Après avoir recensé les diverses charges de l’administration royale, l’auteur expose l’important corpus qu’il a constitué pour réaliser cette histoire sociale des officiers du roi. Il se compose de 625 membres issus des diverses institutions royales entre 1556-1626, correspondant à quelque 842 nominations (certains membres étant nommés à plusieurs reprises dans des charges différentes), et à 135 charges de l’appareil d’Etat qui encadre le royaume de Valence. Pour la moitié de ces personnages, l’auteur a identifié 845 parents, avec 1 319 liens de parentés. Au total, ce sont 1 192 personnes qui sont identifiées, dont une grande partie réside à Valence même. Peut-on comparer ce chiffre avec les estimations faites en son temps par Roland Mousnier, sur la densité de l’encadrement monarchique ? Du moins, si pour la France, on estime le nombre d’agents à 4 000 en 1515, et 45 000 en 1665, on pourrait noter que le royaume de Valence a été fortement encadré, puisque sa population est bien moindre (moins de 5 % de celle de la France). Cependant, la structure du service royal est contrastée, et la comparaison est à nuancer fortement car en France, les besoins fiscaux démultiplient la vente d’offices, et donc les charges des officiers. Ces données quantitatives sont principalement utilisées pour contribuer à la description du comportement social des agents royaux. Ainsi, cinq groupes d’officiers sont différenciés : les letrados, gouverneurs, bailes, receptores et maestre racional (surtout issus de la noblesse), les employés subalternes (qualifié par J.M Pelorson « d’infra-letrados » car ils disposaient d’une culture minimale : calcul et lecture du latin), les agents locaux (alguazils et bailes locaux) et les détenteurs de charges atypiques comme celle de vice-roi ou de veedor de la costa (contrôleur de la côte). Partant de là, chaque aspect institutionnel de la vie des officiers est mesuré à l’aune de son appartenance au groupe.

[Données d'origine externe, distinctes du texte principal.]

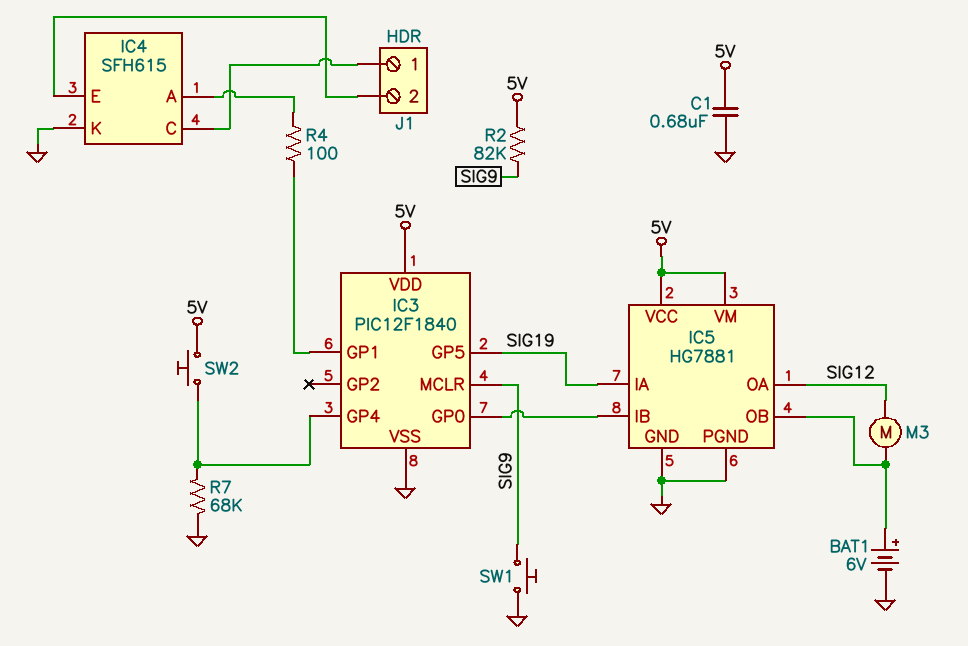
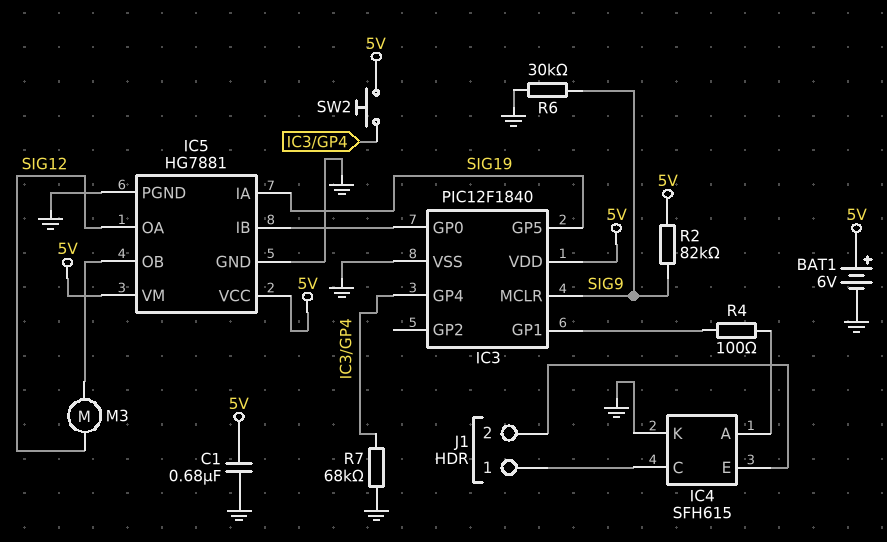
BAT1: 6V (plus IC5/OB, minus GND) -> 6V (plus 5V, minus GND)
R6: none -> 30k (GND, SIG9)
SW1: button (GND, SIG9) -> none

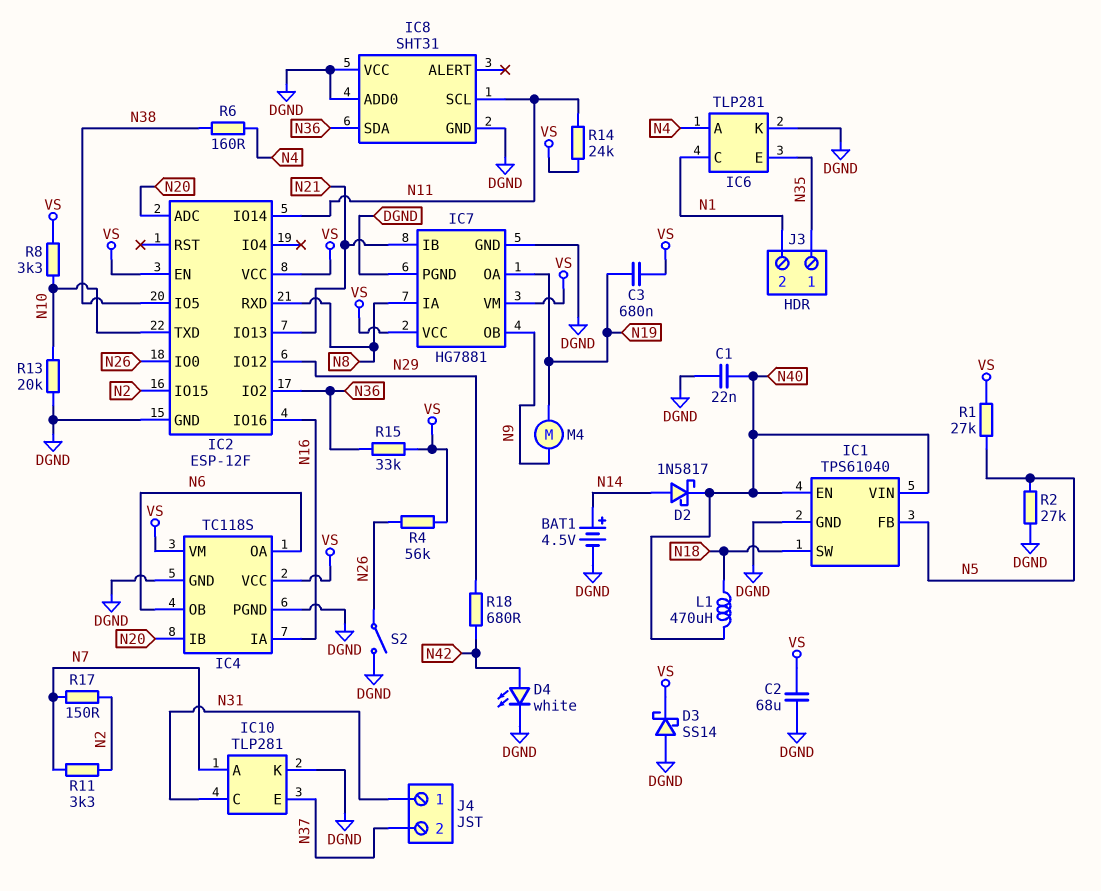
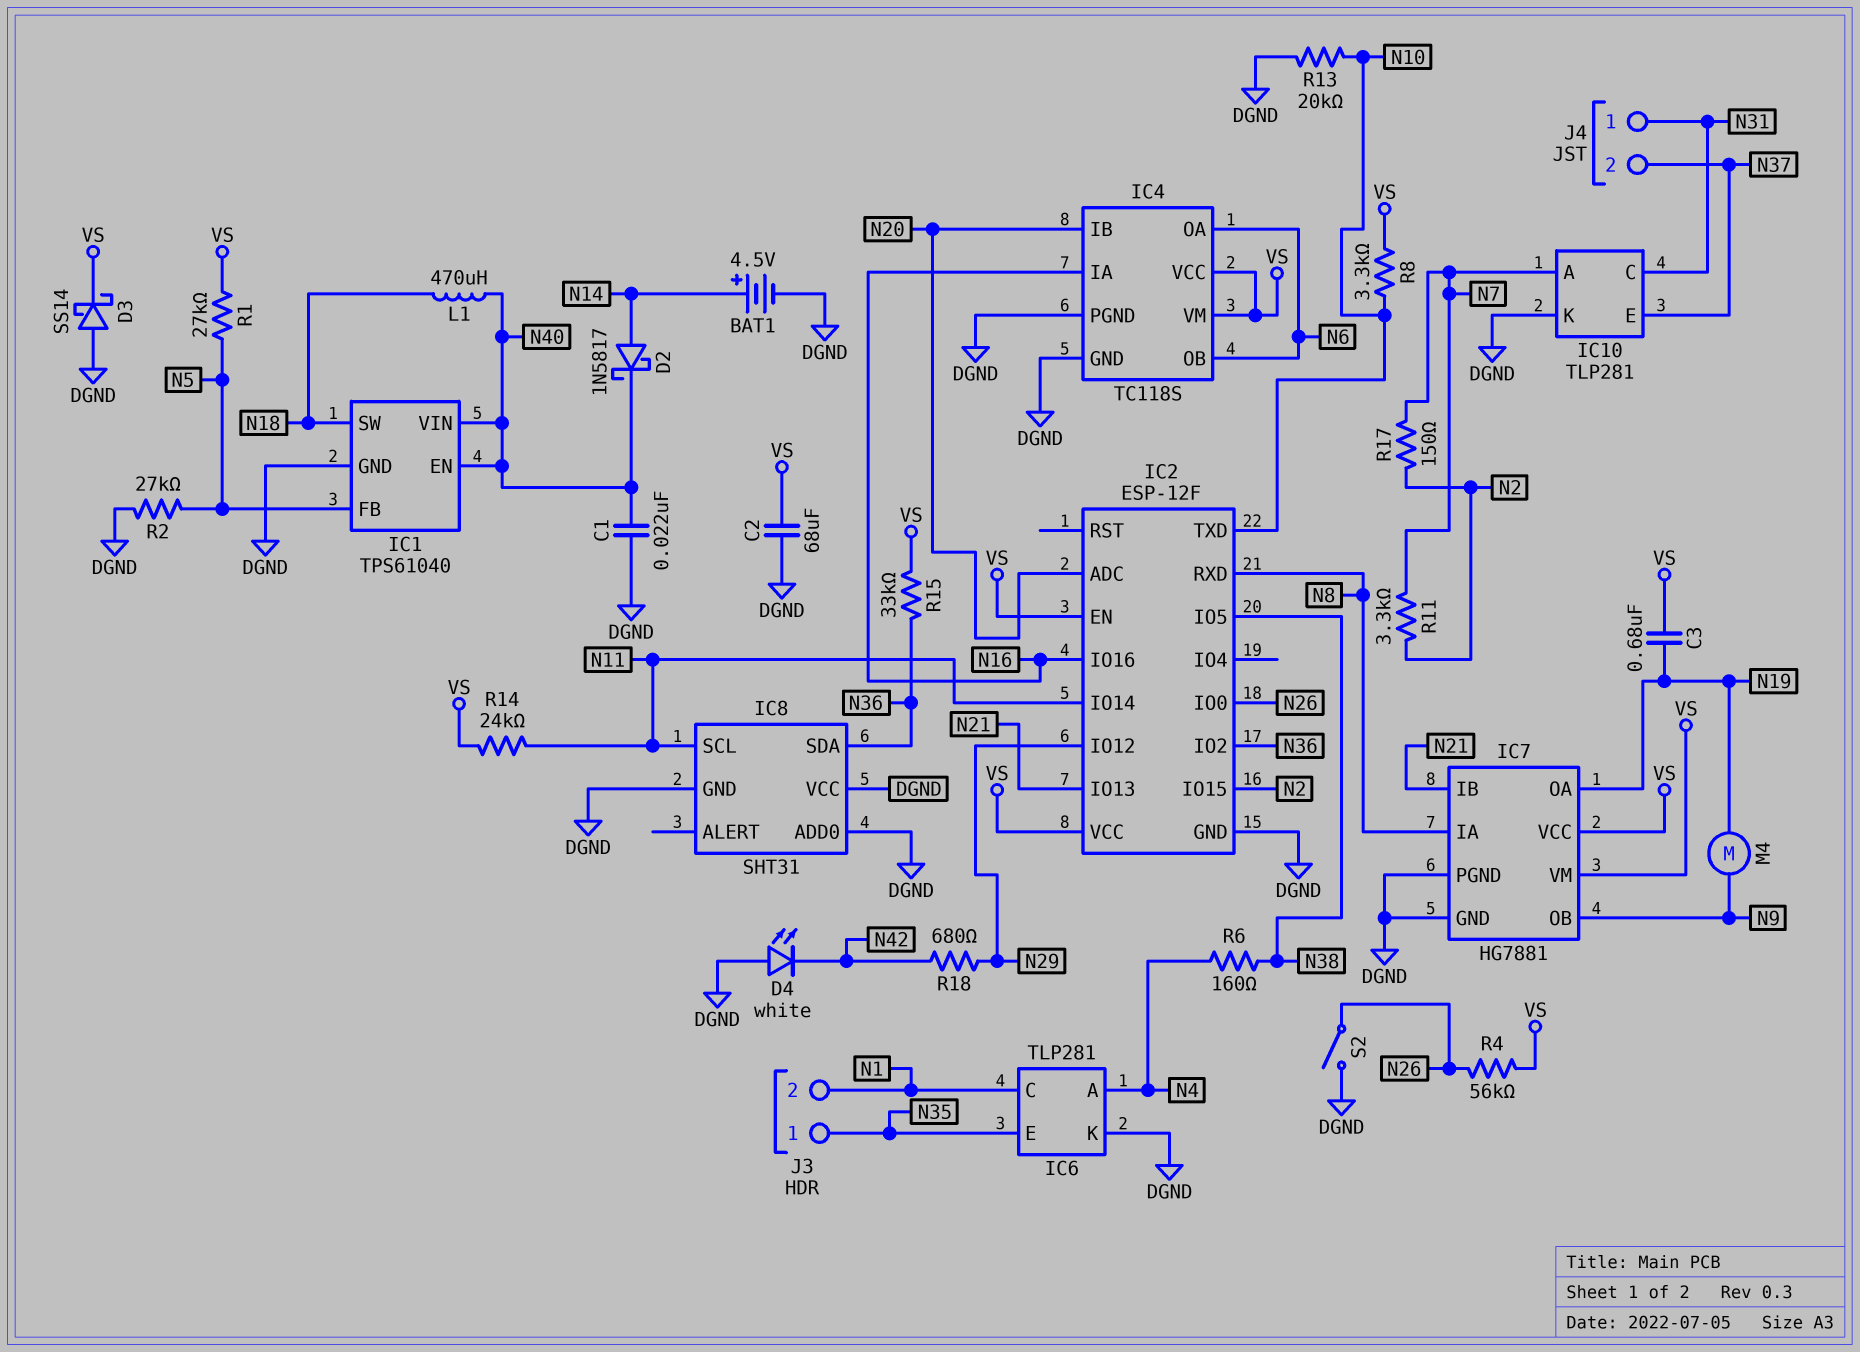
D4: LED white (A N42, K DGND) -> LED white (A DGND, K N42)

Ainsi, le temps de service, connu pour 402 individus, montre une plus grande longévité en poste des nobles et des « subalternes » que des letrados, ces derniers devant remplir des conditions plus strictes au moment de leur recrutement, en particulier de formation. Les letrados entrent donc dans des charges importantes plus tard, vers trente ans, alors que les nobles les occupent vers vingt ans. De fait, la plupart des letrados sont diplômés, très souvent docteurs en droit canon et civil, et seuls 3 de ces 134 magistrats sont licenciés (dont Andrès Roig, qui a pourtant occupé la vice-chancellerie du conseil d’Aragon, une des plus hautes charges de l’administration). Au sein du groupe nobiliaire (gouverneurs et lieutenants de gouverneurs), la durée varie selon la charge occupée et les activités militaires antérieures car on assiste à de fréquents passages de l’armée à la plume (voir le cas amusant de la longue expérience navale d’un nommé Zanoguera, qui est remercié par un poste de maestre racional p.159-160). D’autres nobles sont nommés à des charges sans avoir d’antécédents militaires, à la différence des magistrats qui, eux, doivent toujours faire leur preuve. L’homogénéité des carrières des letrados les distingue donc par leur durée, leur formation, mais aussi par un recours plus commun en fin de carrière à la retraite.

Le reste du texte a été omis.